Smell The Roses: 5 Ways To Work Through Mild Anxiety Using Your Senses
It's just another weekday, but it doesn't have to be.
We all step onto the same conveyor belt on Monday. It moves us through the work week at such speed, it doesn't allow much time for mindfulness and tuning into ourselves and our environments.
It turns out that mindfulness is actually what keeps us sane and connected to ourselves when it seems like everything around us is blurred.
But the question that constantly plagues any quest for life balance (and is as applicable when it comes to mindfulness) is always, "How?"
As Millennials, our conveyor belt is likely moving at an even faster speed than that of the average professional, since we are often juggling academics and internships in addition to jobs.
The irony in all of this is the people who really need spa days are too busy hustling to schedule or afford one.
But this doesn't necessarily mean mindfulness and a lighter mood is out of the question for us.
Luckily, it only requires a little creativity, which we are certainly known to have.
It's as easy as five.
The five senses, that is.
You currently know them as sound, sight, touch, smell and taste. But you're about to know them as your keys to daily peace.
Don't believe me? Just ask Dr. Daniel Siegel, who presents correlations between mindfulness and higher immunity. He says that practiced mindfulness can even change the structure of your brain.
Well, since practice makes peace (according to this research), we better start practicing.
Here are five easy things you can do (today) that will engage your senses and zen:
1. Read with your ears.
Remember the wonder you had as a child while you were being read to?
You didn't have to worry about deadlines or annotations.
You weren't responsible for anything except immersing yourself in a new world with characters who eventually became your friends.
Even though you still might love to read as an adult, you don't have as much time to do so.
So, why not take advantage of the time that lags and turn it into the time that engages your imagination?
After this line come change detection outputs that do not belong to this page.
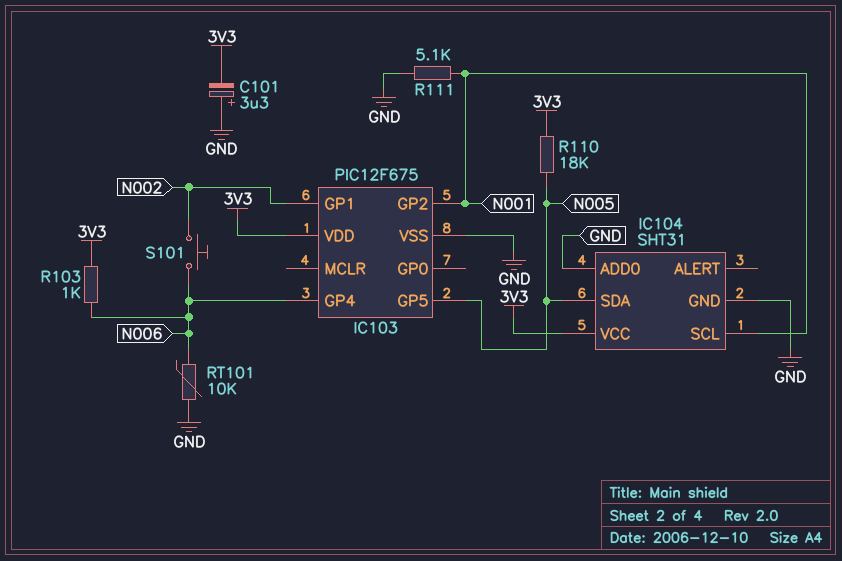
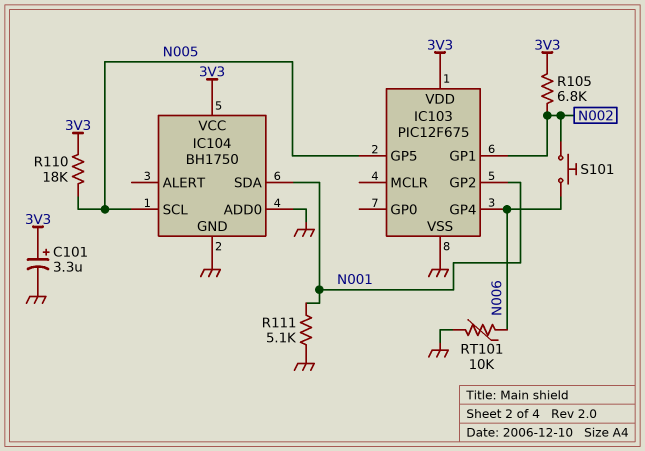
C101: 3.3uF (plus GND, minus 3V3) -> 3.3uF (plus 3V3, minus GND)
IC104: SHT31 -> BH1750
IC104 pin SCL: N001 -> N005
IC104 pin SDA: N005 -> N001
R103: 1k (3V3, N006) -> none
R105: none -> 6.8k (3V3, N002)

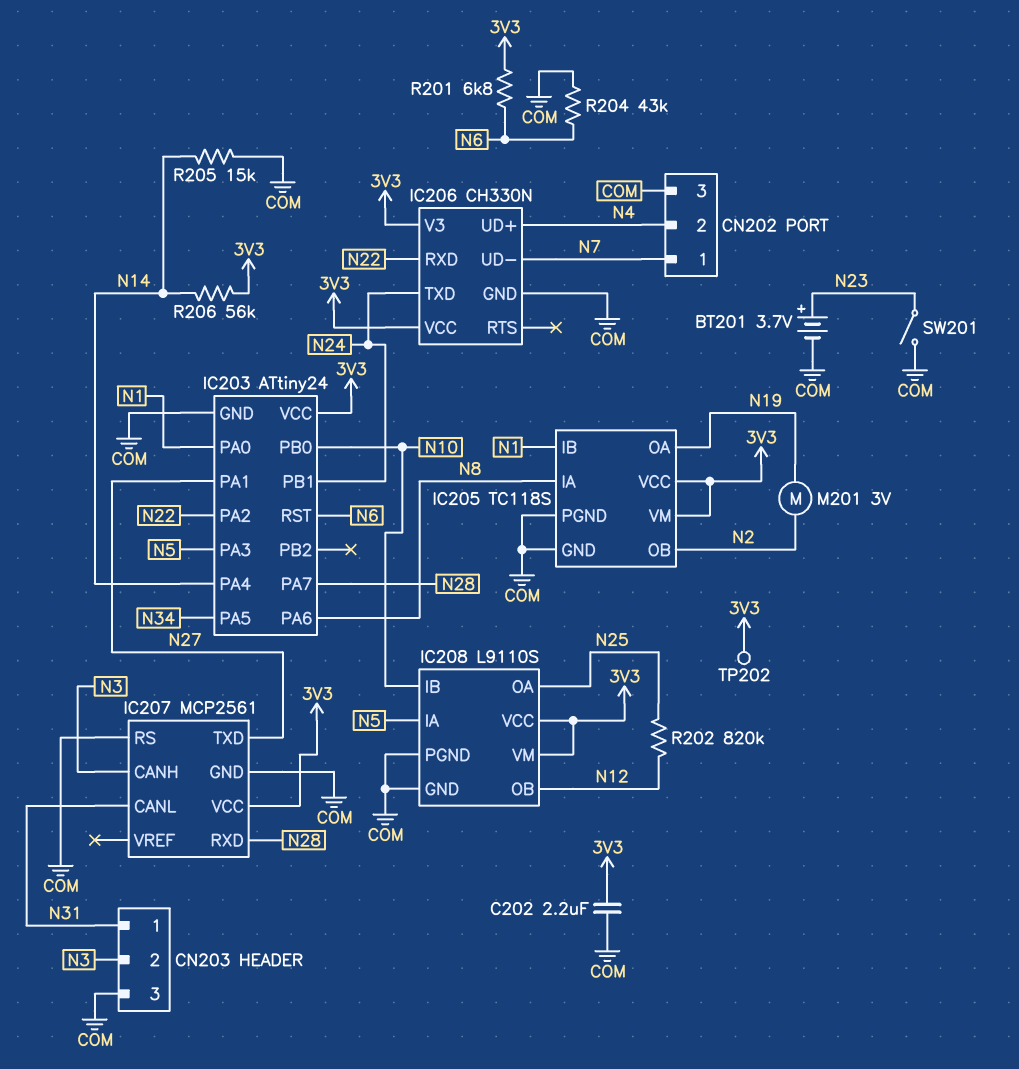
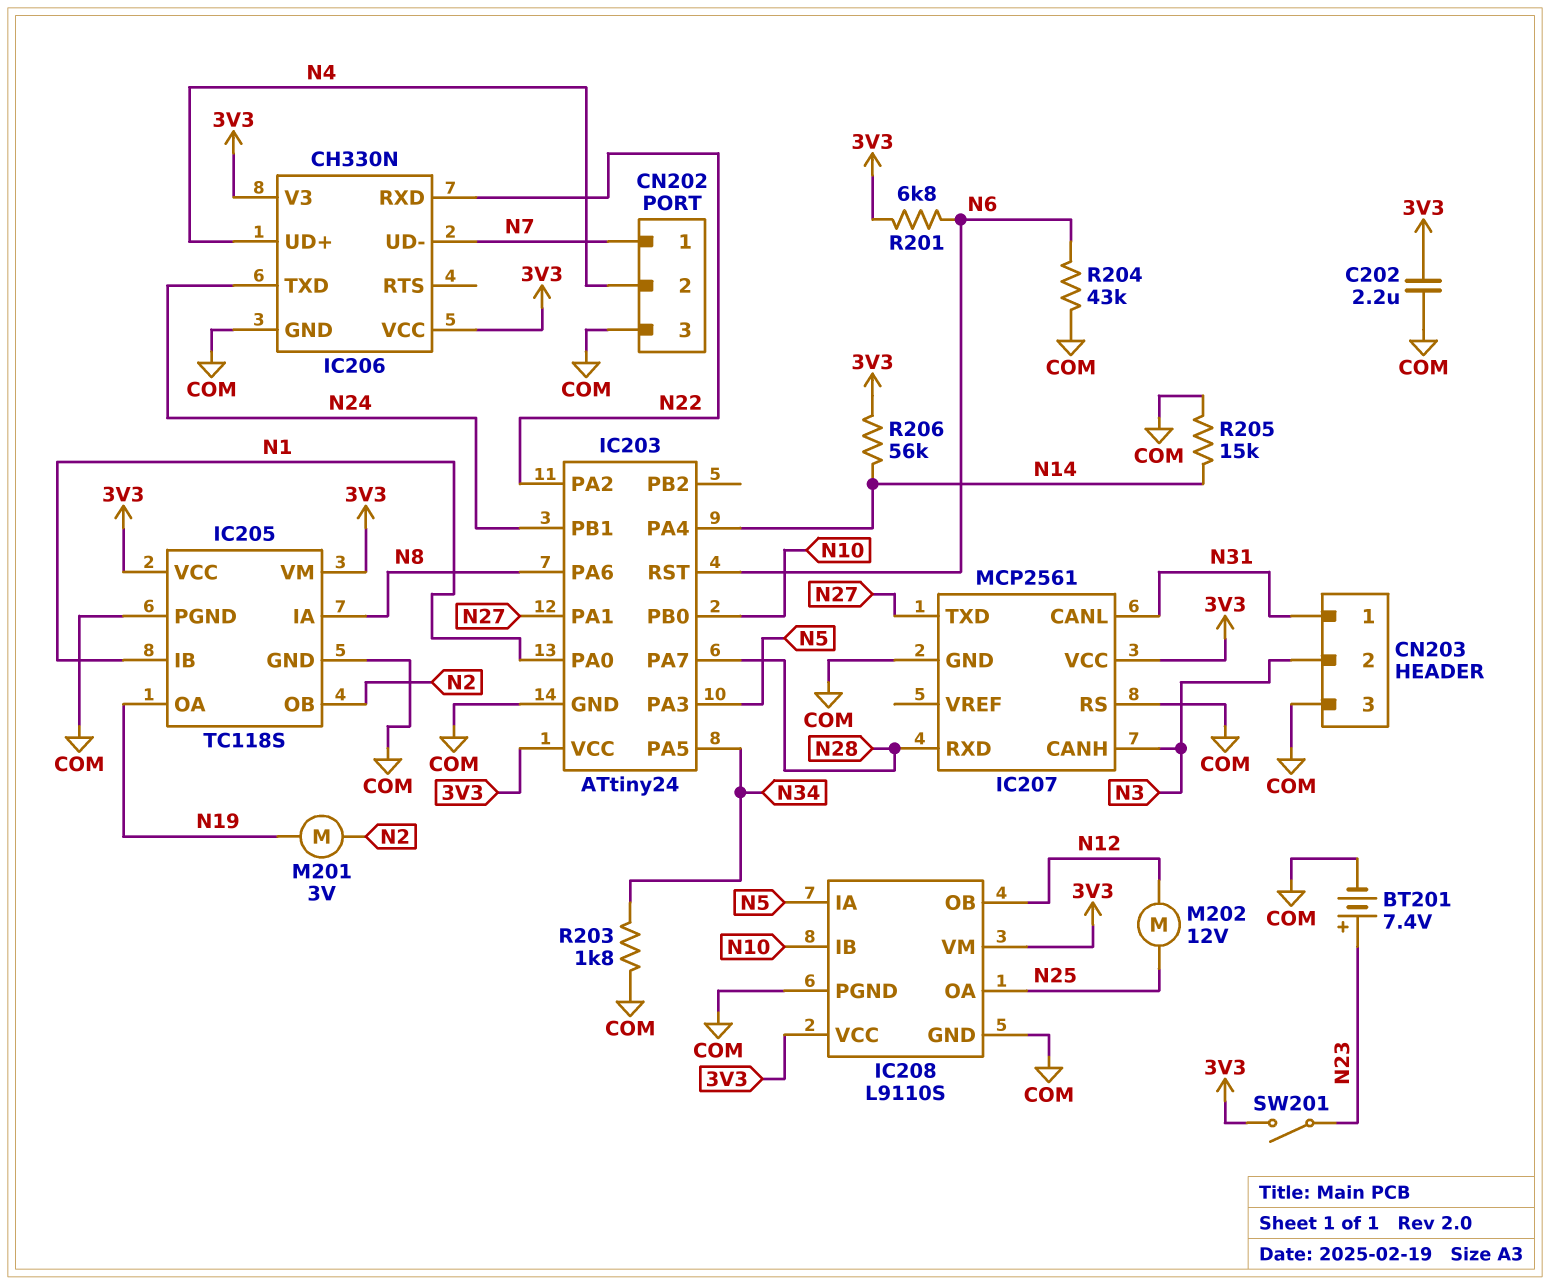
BT201: 3.7V (plus N23, minus COM) -> 7.4V (plus N23, minus COM)
M202: none -> motor 12V (N12, N25)
R202: 820k (N12, N25) -> none
R203: none -> 1.8k (COM, N34)
SW201: switch (COM, N23) -> switch (3V3, N23)
TP202: test point (3V3) -> none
Reading is proven to productively stimulate the brain through the mental activity we undergo while visualizing characters, settings and events.
Make this happen in your car with an audiobook from the library.
2. Stop for flowers.
We wish we could "stop and smell the roses," but most of us probably reserve that for those who don't work or work from home.
Turns out, there's something to it.
Additionally, research from Harvard showed that participants who saw flowers in their homes during their morning routines reported low anxiety and high compassion throughout their days.
Not to mention, the fragrance on the ride home might even combat that 5 pm traffic.
So, instead of driving by the Friday farmer's market, make a quick stop for the sake of your "happy."
3. Get dirty.
It's time to ditch the daytime clean and get your fingers into the earth.
Dirt made our lunch, but it also provides us with a connection to Mother Nature. It literally reminds us of our roots.
Not only will incorporating a task like planting flowers or pulling weeds distract your mind, it will also provide a tactile experience that commands the primal spirit.
4. Breathe in.
If mornings have gotten you down, a little scent can go a long way. Historically, fragrances have always been a source of healing, so why not heal on the daily?
I suggest eucalyptus and lavender.
Nowadays, wearing your healing is easier than ever thanks to easy access to essential oils and aromatherapy products, many of which are organic.
A simple spritz in the morning can stick with you throughout your day, and can take you to your happy place with each whiff.
If that's not enough to take the edge off, light a candle as soon as you get home. Let its smell fill the room.
Candles aren't restricted to a coupled up restaurant, after all.
5. Treat yourself.
There's nothing wrong with something tasty (in moderation).
Keep a secret stash of your favorite indulgence in your purse, your car or your bedside table.
If sugar is strictly out of the question, try a berry or banana. Both are packed with Vitamin C, which can boost your energy while you're going into the second half of your shift.
Focus your attention on the texture, the shape and the taste of the food while you eat. Allow the flavor's lasting effects to bring you joy.
Slowing down — even in your eating — can also slow down the thoughts running through your head.
These are five easy ways to implement sensory activities that are proven to improve your mood by the time your head hits your pillow at night.
The research has already been conducted, but now, it's up to you.
Make the most of every moment in every sense.